The potential market for an oral form of insulin is assumed to be enormous, thus many laboratories have attempted to devise ways of moving enough intact insulin from the gut to the portal vein to have a measurable effect on blood sugar.

A number of derivatization and formulation strategies are currently being pursued to in an attempt to develop an orally available insulin. Many of these approaches employ nanoparticle delivery systems and several are being tested in clinical trials.

=== Pancreatic transplantation ===

Another improvement would be a transplantation of the pancreas or beta cell to avoid periodic insulin administration. This would result in a self-regulating insulin source.

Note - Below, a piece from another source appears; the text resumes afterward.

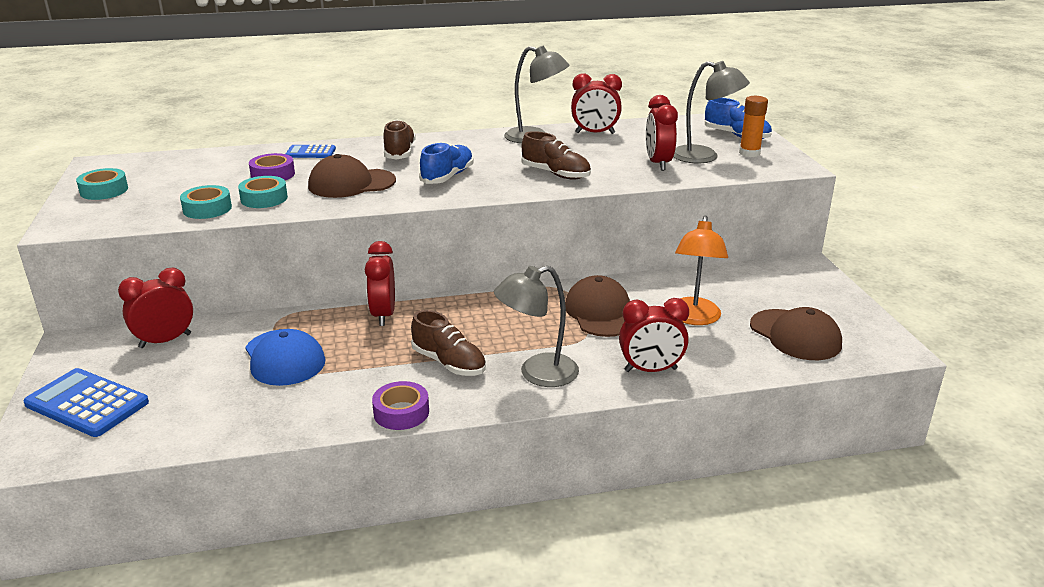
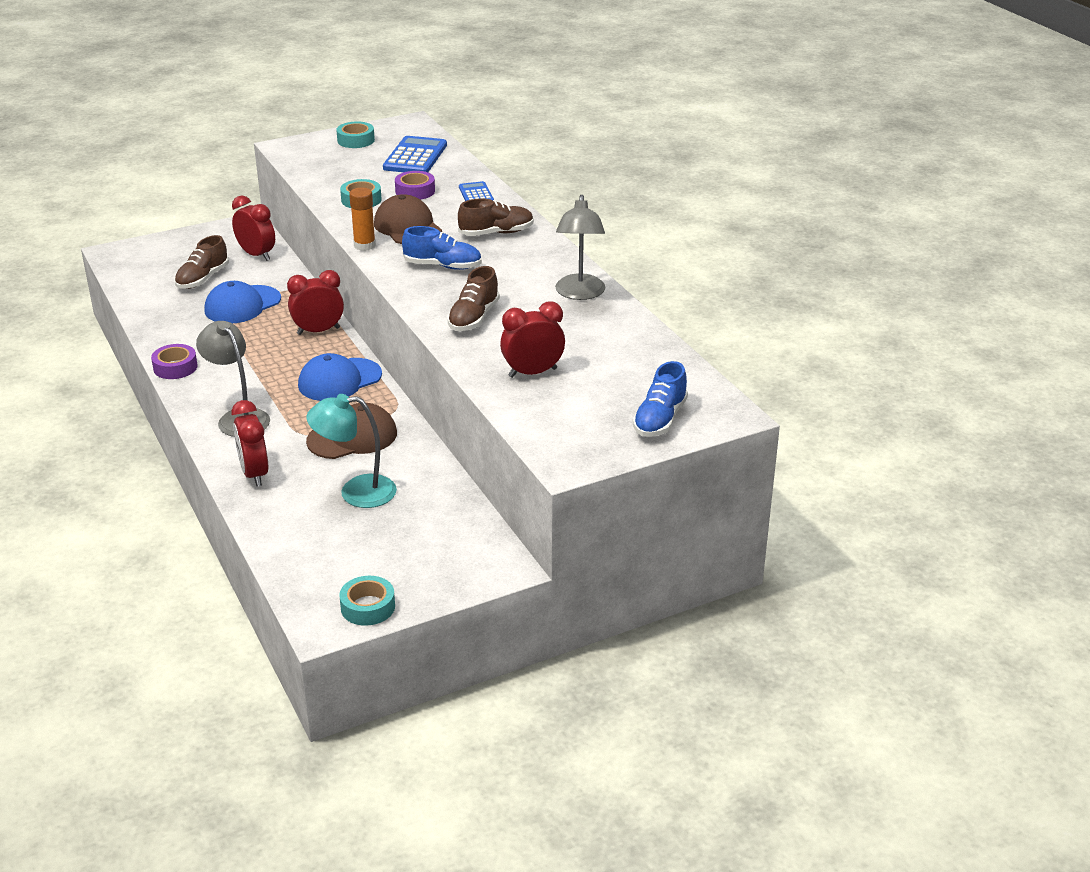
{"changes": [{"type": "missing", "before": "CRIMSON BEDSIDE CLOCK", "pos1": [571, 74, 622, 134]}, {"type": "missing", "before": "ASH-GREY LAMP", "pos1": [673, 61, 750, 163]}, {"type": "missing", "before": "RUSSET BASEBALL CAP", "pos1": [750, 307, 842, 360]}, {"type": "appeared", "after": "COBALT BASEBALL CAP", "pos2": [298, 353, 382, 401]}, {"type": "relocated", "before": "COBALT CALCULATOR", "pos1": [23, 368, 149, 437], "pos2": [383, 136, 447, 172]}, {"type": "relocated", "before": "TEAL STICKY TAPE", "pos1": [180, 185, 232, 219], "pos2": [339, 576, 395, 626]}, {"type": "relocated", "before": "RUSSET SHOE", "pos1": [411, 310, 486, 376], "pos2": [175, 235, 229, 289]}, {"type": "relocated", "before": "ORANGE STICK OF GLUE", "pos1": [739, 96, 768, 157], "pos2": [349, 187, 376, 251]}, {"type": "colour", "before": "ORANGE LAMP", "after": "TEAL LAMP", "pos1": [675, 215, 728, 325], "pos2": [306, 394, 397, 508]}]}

Transplantation of an entire pancreas (as an individual organ) is difficult and relatively uncommon. It is often performed in conjunction with liver or kidney transplant, although it can be done by itself. It is also possible to do a transplantation of only the pancreatic beta cells. However, islet transplants had been highly experimental for many years, but some researchers in Alberta, Canada, have developed techniques with a high initial success rate (about 90% in one group). Nearly half of those who got an islet cell transplant were insulin-free one year after the operation; by the end of the second year that number drops to about one in seven. However, researchers at the University of Illinois at Chicago (UIC) have slightly modified the Edmonton Protocol procedure for islet cell transplantation and achieved insulin independence in diabetic people, with fewer but better-functioning pancreatic islet cells.

Beta cell transplant may become practical. Additionally, some researchers have explored the possibility of transplanting genetically engineered non-beta cells to secrete insulin.